Part of it had to do with my age, being a teenager was a unique time of my life where I especially struggled with what feels like a clichéd question: What is the meaning of my life? And a second part of it I believe has to do with requiring a struggle or fight that is meaningful as a human.
While in high school I would feel powerless when learning about poverty, starvation or freedom rights struggles in nations across the globe. In contrast, as an adult I have been provided avenues to interact with these communities watch change in these situations. Specifically, in and after college I have had the opportunity to do research projects in South Africa, Mozambique, Nicaragua and India through aid scholarships and grants.
While on the ground, I found that even though people abroad may have less tangible goods than me, they can actually be happier than me because of living in close-knit communities or having the privilege of working in nature daily, engaging the wide-range of the human body on farmland. In contrast, I might have found myself seated in front of a laptop screen for the majority of my day.
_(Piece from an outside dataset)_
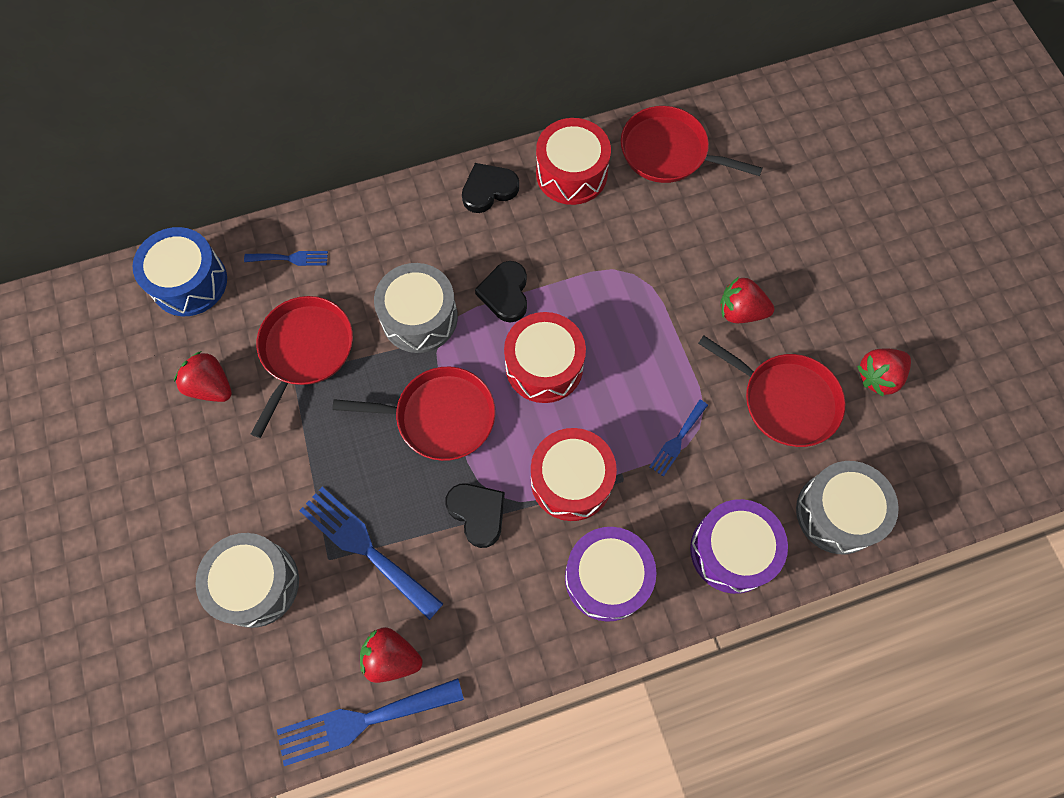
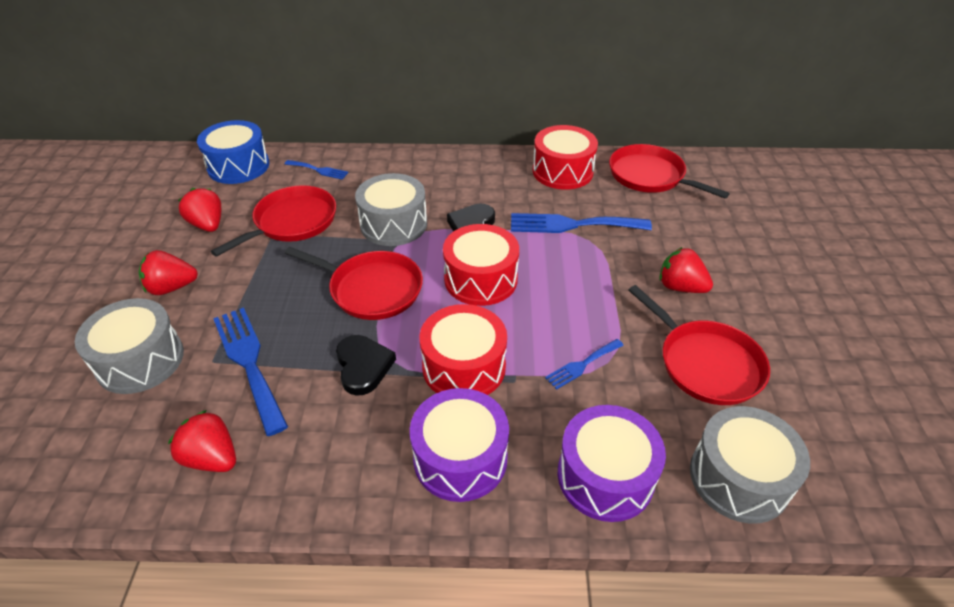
camera: 20 degrees right, 25 degrees down
(362, 721) = (146, 505): blue fork -> blue fork (572, 225)
(488, 190) = (491, 166): black heart -> none
(878, 376) = (813, 371): red strawberry -> red strawberry (172, 287)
Making it through the unique four years of high school has had to do with luck--I have been blessed in family and friends--as well as art and learning, and also spending time in nature, listening to birds, hugging trees or smelling the grass.
As I look back undoubtedly a positive influence on me in high school was close friends I could relate to. I developed the type of friends that if I was with them, I was happy, so what anyone else thought did not matter. Friends and family took the pressure off me for caring too much about boys or other anxieties and allowed me to be more carefree in my choices, whether it was clothing--making and wearing my own clothes or voicing my opinions in class, especially starting debates about religion.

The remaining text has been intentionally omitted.